Under this framework, the Exchange conducts a bi-annual review on January 1 and July 1 of each year to identify qualifying ETFs, with newly eligible ETFs permitted to list cash-settled FLEX options beginning on February 1 and August 1, respectively. The rule caps the number of eligible underlying ETFs at 50; if more than 50 ETFs satisfy the criteria, the Exchange selects the top 50 by highest ADV. This cap was designed to prevent the scope of cash-settled FLEX ETF Options from expanding considerably without a corresponding evaluation of whether the level of the requirements remains reasonable, while still providing flexibility to add ETFs given that the initial list of eligible ETFs numbered well below 50 at the time of adoption. In the event a previously eligible ETF fails to satisfy the criteria at the time of a bi-annual review, any new positions overlying that ETF must be physically settled and any existing open cash-settled positions may be traded only to close. This provision was designed to address how to wind down outstanding cash-settled positions in an ETF that no longer qualifies under the liquidity and volume criteria, thereby addressing manipulation concerns while still permitting market participants to exit existing positions.
In connection with the adoption of this framework, the Exchange committed to conducting a five-year review of cash-settled FLEX ETF Option trading activity and furnishing the Commission with five annual reports. Pursuant to this commitment, the Exchange has submitted two annual monitoring reports to the Commission covering the periods of August 1, 2023 through July 31, 2024 and August 1, 2024 through July 31, 2025, respectively. The reports assessed trading volume and open interest in cash-settled FLEX ETF options relative to physically settled options on the same underlying ETFs, market maker participation, position limit activity, and manipulation concerns. The Exchange had no recommendations for enhancements to the listing standards based on either review.
In both review periods, neither the Exchange nor any affiliated Cboe securities exchange had an open investigation, inquiry, or enforcement matter relating to the manipulation of cash-settled FLEX ETF options or their underlying ETFs. Financial Industry Regulatory Authority (“FINRA”), acting as the Exchange's regulatory services provider for position limit surveillance, confirmed the same finding for both periods. While both reports note that certain regulatory matters arose during each period involving the applicable ETFs or related physically-settled options, the Exchange's surveillance and investigatory staff confirmed in each instance that the activity did not appear to relate to manipulation of an ETF for the purpose of benefiting a cash-settled FLEX ETF option position.

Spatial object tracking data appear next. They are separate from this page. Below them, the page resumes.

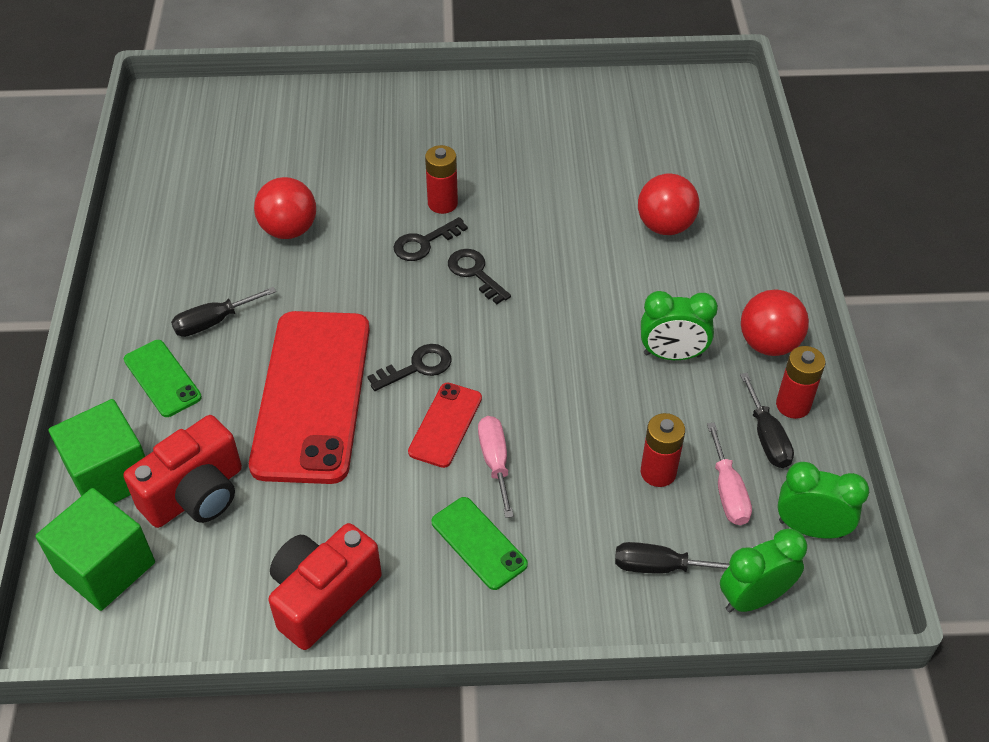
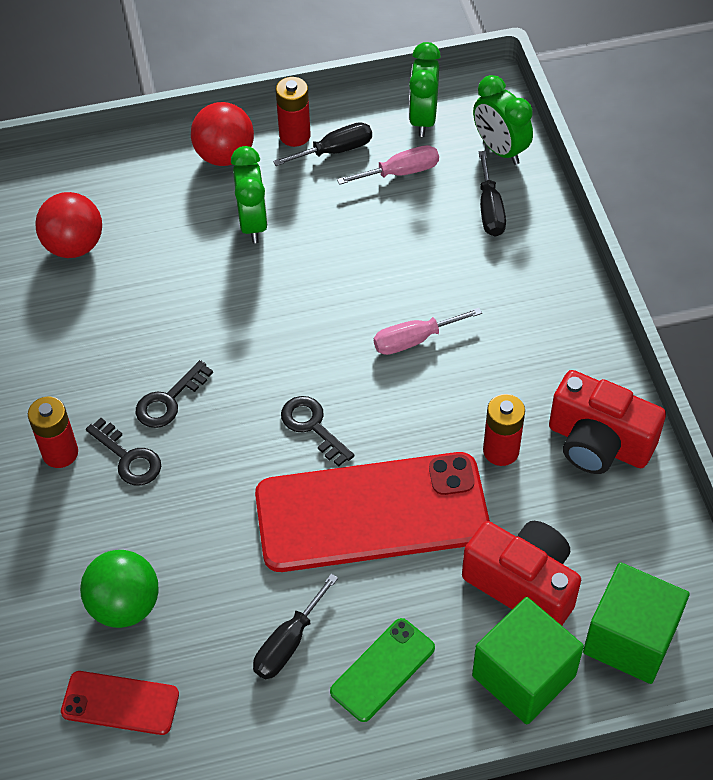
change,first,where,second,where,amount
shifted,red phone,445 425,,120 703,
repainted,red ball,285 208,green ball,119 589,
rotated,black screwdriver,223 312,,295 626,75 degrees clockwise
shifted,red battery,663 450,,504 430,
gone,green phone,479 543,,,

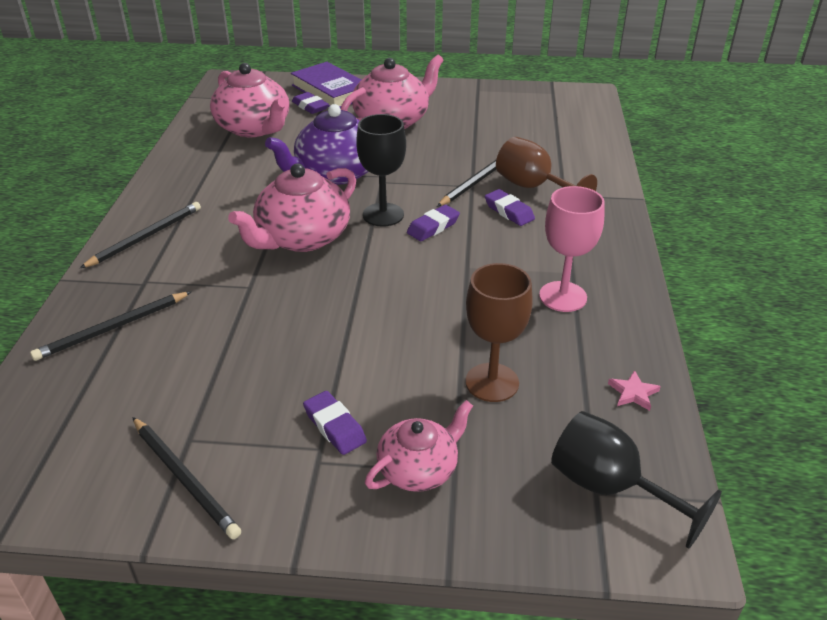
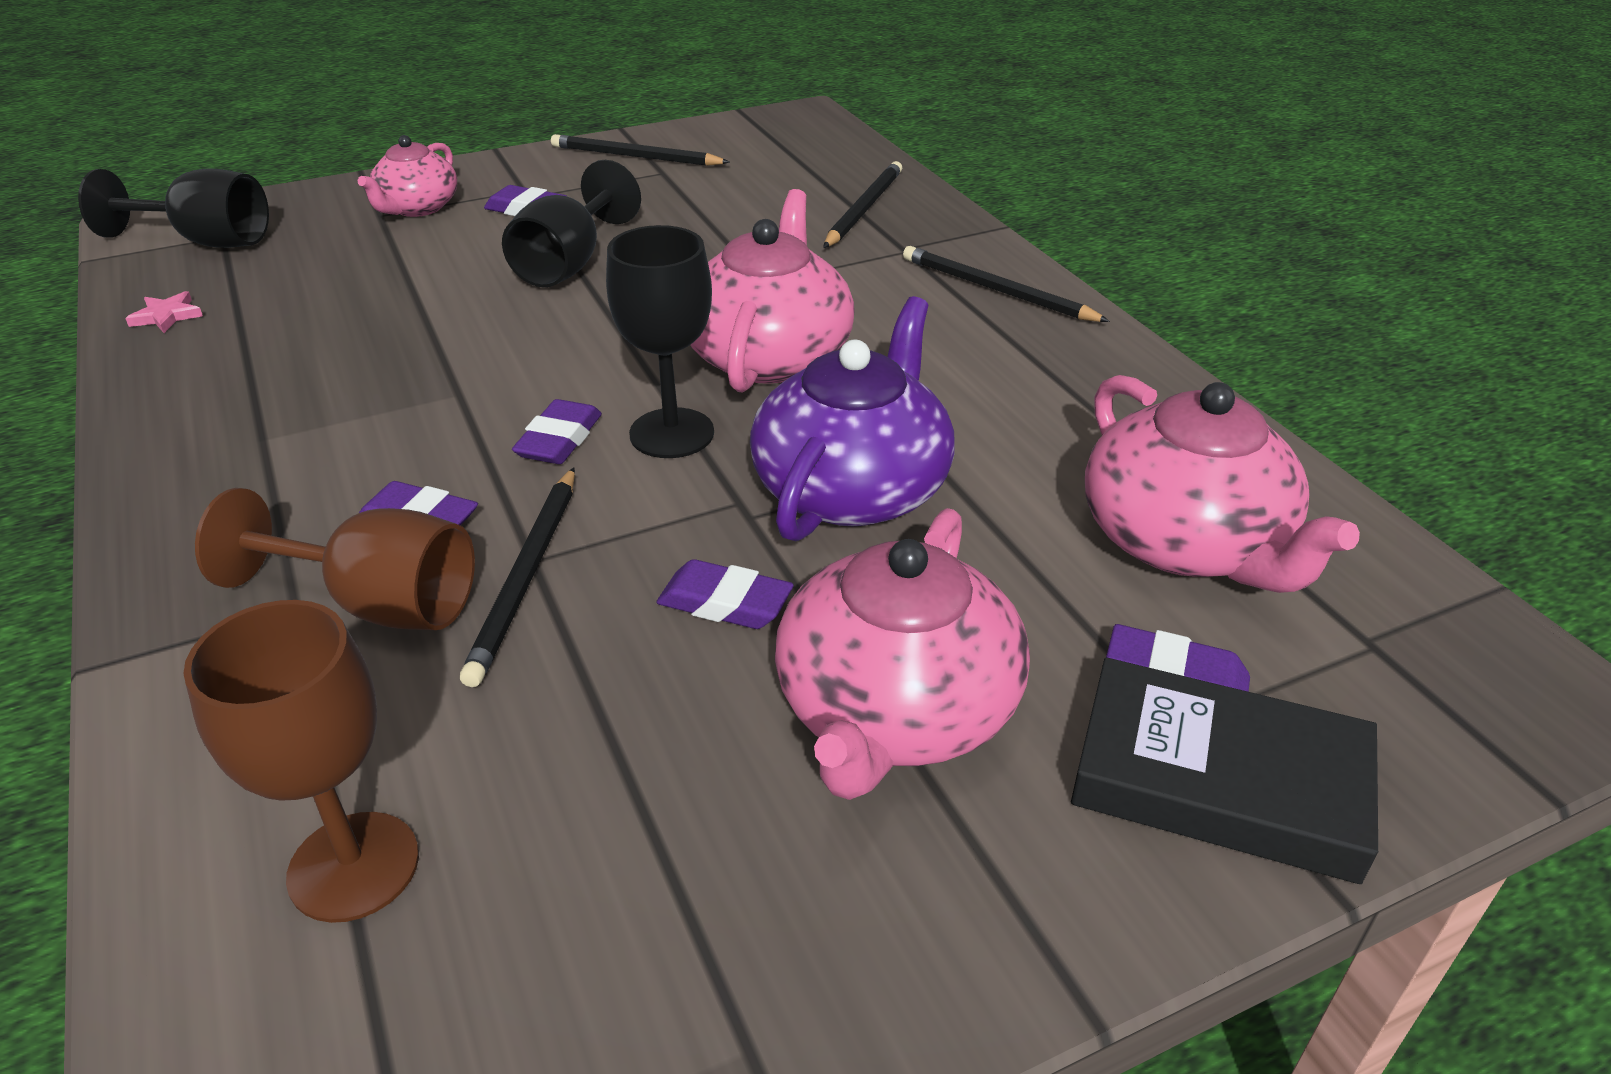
change,first,where,second,where,amount
shifted,brown goblet,499 332,,301 761,
new,,,black goblet,571 223,
new,,,purple eraser,725 594,
rotated,black pencil,140 235,,1006 284,120 degrees clockwise
repainted,purple book,326 85,black book,1224 770,
rotated,pink teapot,249 100,,1222 484,135 degrees counterclockwise
gone,pink goblet,572 249,,,

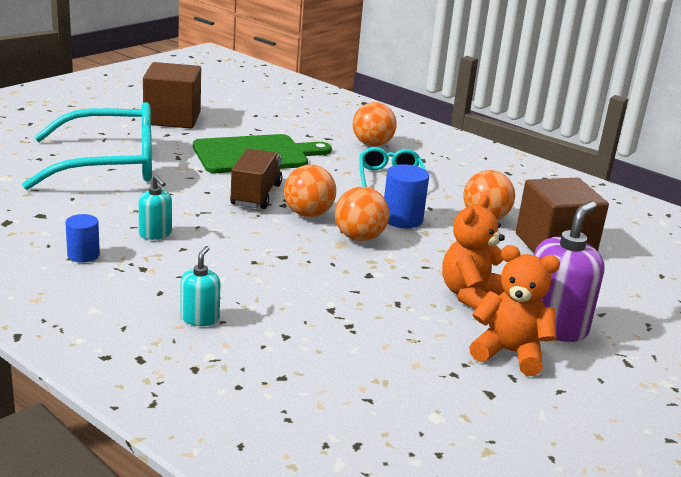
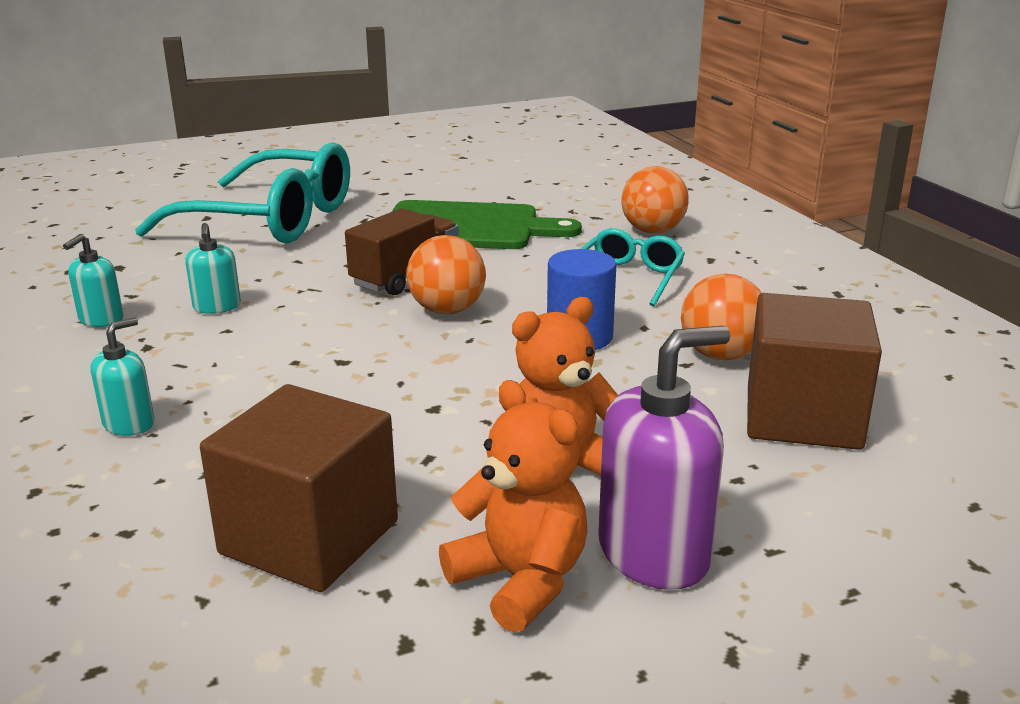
change,first,where,second,where,amount
swapped,blue cylinder,83 238,turquoise soap dispenser,93 280,
shifted,brown cube,172 95,,299 488,
gone,orange ball,362 214,,,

Both review periods reflected broad and stable market maker participation across the eligible underlying ETFs. The highest levels of FLEX market maker participation were observed in SPY (9 to 12 per month), QQQ (6 to 10 per month), and IWM (3 to 15 per month). Participation in less actively traded eligible ETFs was more limited but consistent across both periods, reflecting a well-supported and liquid product across the eligible universe. ( printed page 21559)
Proposal
The Exchange proposes to amend Rule 4.21(b)(5)(A)(ii) to refine two aspects of the framework governing cash-settled FLEX ETF Options and to eliminate the 50-ETF cap. First, the Exchange proposes to permit newly FLEX-eligible ETFs to qualify for cash settlement as a contract term based on one month of trading statistics outside of the Exchange's regular bi-annual review cycle. Second, the Exchange proposes to replace the existing provision governing ETFs that cease to satisfy the eligibility criteria with a tiered framework that more precisely calibrates treatment to the actual state of open interest in cash-settled FLEX ETF Options overlying the affected ETF. Third, the Exchange proposes to eliminate the existing cap limiting cash settlement as a contract term to no more than 50 underlying ETFs.
One-Month Lookback for Newly Eligible ETFs
Under the current rule, the Exchange determines eligible underlying ETFs bi-annually, on January 1 and July 1 of each year, using six months of prior trading statistics, with newly eligible ETFs permitted to list cash-settled FLEX options beginning on February 1 and August 1, respectively. No mechanism currently exists to add newly FLEX-eligible ETFs to the eligible list between bi-annual reviews. As a result, an ETF that becomes FLEX-eligible after a bi-annual review has been conducted may not be considered for cash-settled FLEX ETF Option eligibility for up to six months, even if it otherwise satisfies the notional value and ADV requirements of Rule 4.21(b)(5)(A)(ii). The Exchange proposes to address this gap by permitting, outside of the regular bi-annual review, the Exchange to determine that a newly FLEX-eligible ETF satisfies the notional value and trading volume requirements based on the previous one-month period of trading statistics. Any ETF satisfying such requirements on that basis shall be eligible for cash settlement as a contract term.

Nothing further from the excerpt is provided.